3. Expand-time scripting — no runtime, no I/O, no clock
- Status: Accepted
- Date: 2026-06 (v1.0)
Context
ArchLang grew a real scripting layer (v0.8): values, arithmetic, arrays, string interpolation, for/if/while, and pure functions. A scripting language could be implemented with a runtime interpreter that executes as the drawing is displayed, with access to time, randomness, or external data. That flexibility is fundamentally at odds with the project's first invariant: the same source must always compile to byte-identical output.
Decision
The scripting language is expand-time and pure. Every let/set, every for/if/while, and every function call is fully evaluated during resolve, expanding into a flat, deterministic element stream before any geometry is computed. There is no runtime, no I/O, and no wall-clock access in the language. The few environment-dependent needs (reading imported files, "now" for a title block) go through the injectable World seam, which is the only place non-determinism can enter — and tests inject a fixed clock.
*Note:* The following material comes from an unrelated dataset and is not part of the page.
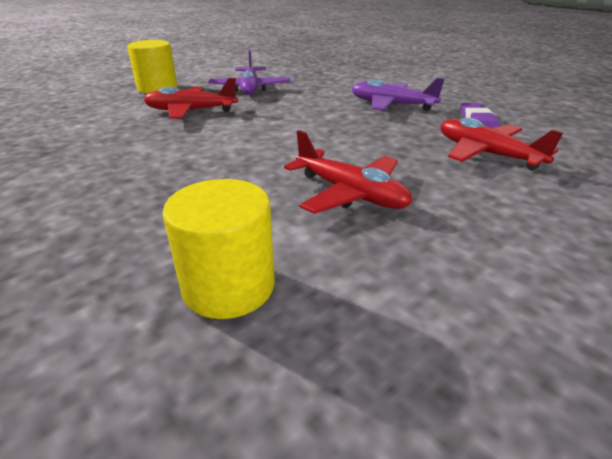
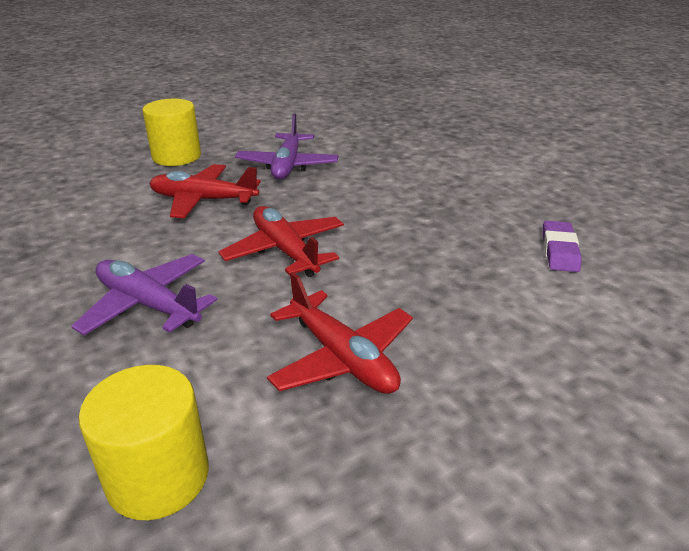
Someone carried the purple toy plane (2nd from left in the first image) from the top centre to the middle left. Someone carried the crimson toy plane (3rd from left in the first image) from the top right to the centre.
Determinism guards back this up: for iteration order is fixed, built-ins are a frozen pure map, ranges have a size cap, while has an iteration cap, and coordinates are integer-mm and grid-snapped before reaching any geometry engine.
Consequences
Pros. compile(s) === compile(s) holds by construction — the property test that asserts it can never legitimately break. Output is reproducible across machines and runs, which is what makes snapshot and visual-regression testing meaningful. The model is simple to reason about: a plan is a pure function of its source (and an explicit World).
Cons. No data-driven plans from live sources, no animation, no runtime-interactive parameters — those are deliberately out of scope. Bounded loops/ranges can reject a legitimately large generated plan, requiring the caps to be sized conservatively. Relational placement follows the same rule: it is a deterministic topological arithmetic pass, not a solver (see ADR 0004).